Einde inhoudsopgave
Verdrag inzake milieu-effectrapportage in grensoverschrijdend verband
Artikel 1 Begripsomschrijvingen
Geldend
Geldend vanaf 26-08-2014
- Redactionele toelichting
Deze versie is nog niet voor alle partijen in werking getreden.
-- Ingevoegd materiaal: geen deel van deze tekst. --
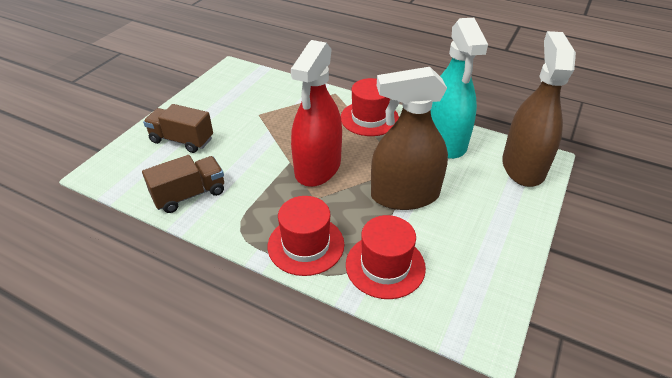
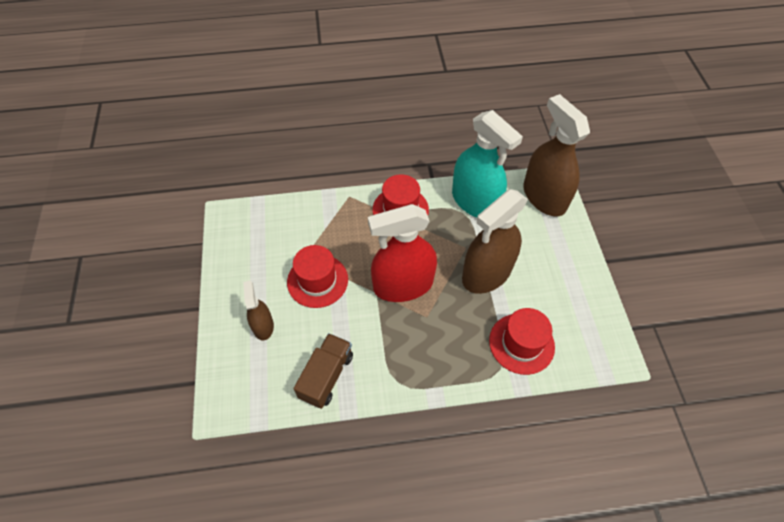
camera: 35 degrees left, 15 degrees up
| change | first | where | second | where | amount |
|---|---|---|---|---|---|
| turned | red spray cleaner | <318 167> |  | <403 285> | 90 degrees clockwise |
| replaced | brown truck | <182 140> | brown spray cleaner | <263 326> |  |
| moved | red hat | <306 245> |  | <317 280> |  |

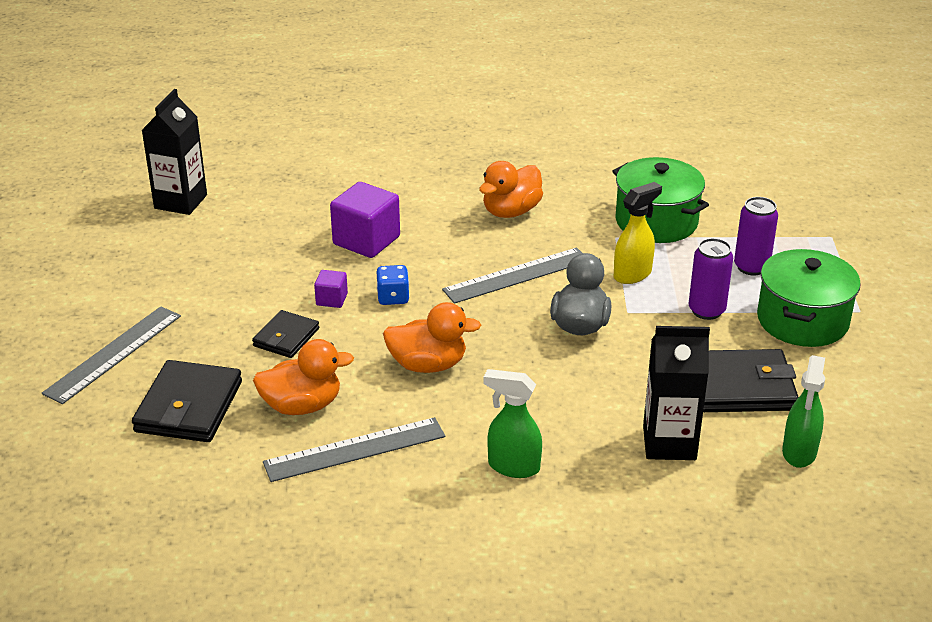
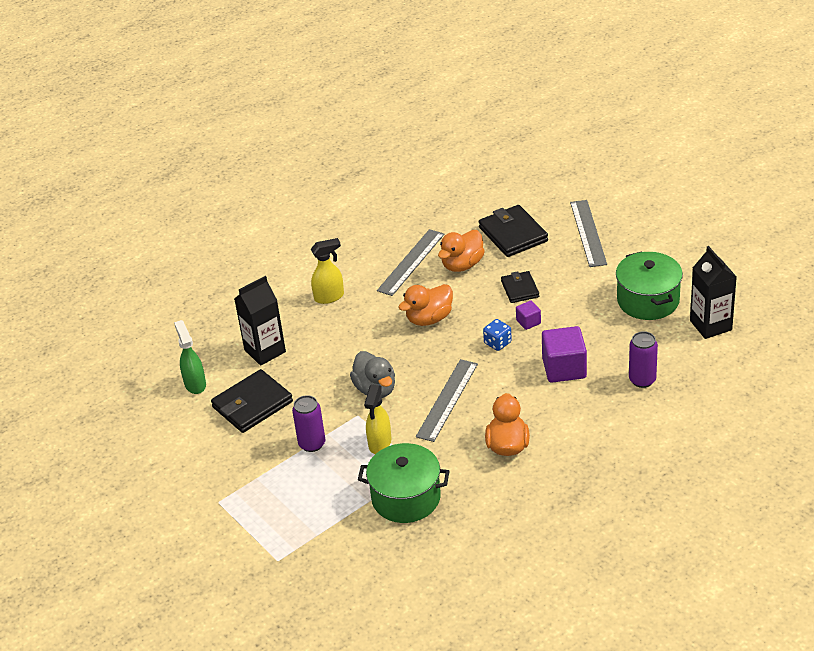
camera: 145 degrees right, 5 degrees up
| change | first | where | second | where | amount |
|---|---|---|---|---|---|
| moved | royal purple tin | <751 267> |  | <642 380> |  |
| moved | green pot | <802 320> |  | <648 300> |  |
| recoloured | green spray cleaner | <513 466> | yellow spray cleaner | <329 297> |  |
Zie voor de partijgegevens de wijziging van 27-02-2001, Trb. 2008, 179.
- Bronpublicatie:
27-02-2001, Trb. 2008, 179 (uitgifte: 08-09-2008, regelingnummer: II/14)
- Inwerkingtreding
26-08-2014
- Bronpublicatie inwerkingtreding:
01-10-2014, Trb. 2014, 174 (uitgifte: 01-10-2014, kamerstukken/regelingnummer: -)
- Vakgebied(en)
Milieurecht / Milieueffectrapportage
Internationaal publiekrecht / Bijzondere onderwerpen
Voor de toepassing van dit Verdrag wordt verstaan onder:
- i.
‘Partijen’: de Partijen bij dit Verdrag, tenzij het zinsverband
anders vereist;
- ii.
‘Partij van herkomst’: de Partij of Partijen bij dit Verdrag onder wier rechtsmacht er sprake is van een voorgenomen activiteit;
- iii.
‘Mogelijk benadeelde Partij’: de Partij of Partijen bij dit Verdrag die het grensoverschrijdende effect van een voorgenomen activiteit mogelijk raakt;
- iv.
‘Betrokken Partijen’: de Partij van herkomst en de mogelijk benadeelde Partij die deelnemen aan een milieu-effectrapportageprocedure ingevolge dit Verdrag;
- v.
‘Voorgenomen activiteit’: een activiteit of een ingrijpende wijziging van een activiteit die volgens een van toepassing zijnde nationale procedure onderworpen is aan een door een bevoegde autoriteit te nemen besluit;
- vi.
‘Milieu-effectrapportage’: een nationale procedure voor het beoordelen van het effect dat een voorgenomen activiteit mogelijk heeft op het milieu;
- vii.
‘Effect’: ieder door een voorgenomen activiteit teweeggebracht gevolg voor het milieu, met inbegrip van de gezondheid en veiligheid van de mens, de flora, de fauna, de bodem, de lucht, het water, het klimaat, het landschap en historische monumenten of andere fysieke structuren, of op de samenhang tussen deze aspecten; ook worden bedoeld gevolgen voor het culturele erfgoed of voor de sociaal-economische omstandigheden voortvloeiend uit veranderingen in die aspecten;
- viii.
‘Grensoverschrijdend effect’: ieder effect, niet uitsluitend van mondiale aard, dat binnen een gebied onder de rechtsmacht van een Partij wordt teweeggebracht door een voorgenomen activiteit die geheel of gedeeltelijk zou plaatsvinden binnen het gebied onder de rechtsmacht van een andere Partij;
- ix.
‘Bevoegde autoriteit’: de nationale autoriteit of autoriteiten die een Partij belast met de uitvoering van de in dit Verdrag vervatte taken en/of de autoriteit of autoriteiten aan welke een Partij de beslissingsbevoegdheid ten aanzien van een voorgenomen activiteit heeft opgedragen;
- x.
‘Het publiek’: een of meer natuurlijke personen of rechtspersonen en, in overeenstemming met de nationale wetgeving of praktijk, hun verenigingen, organisaties of groepen.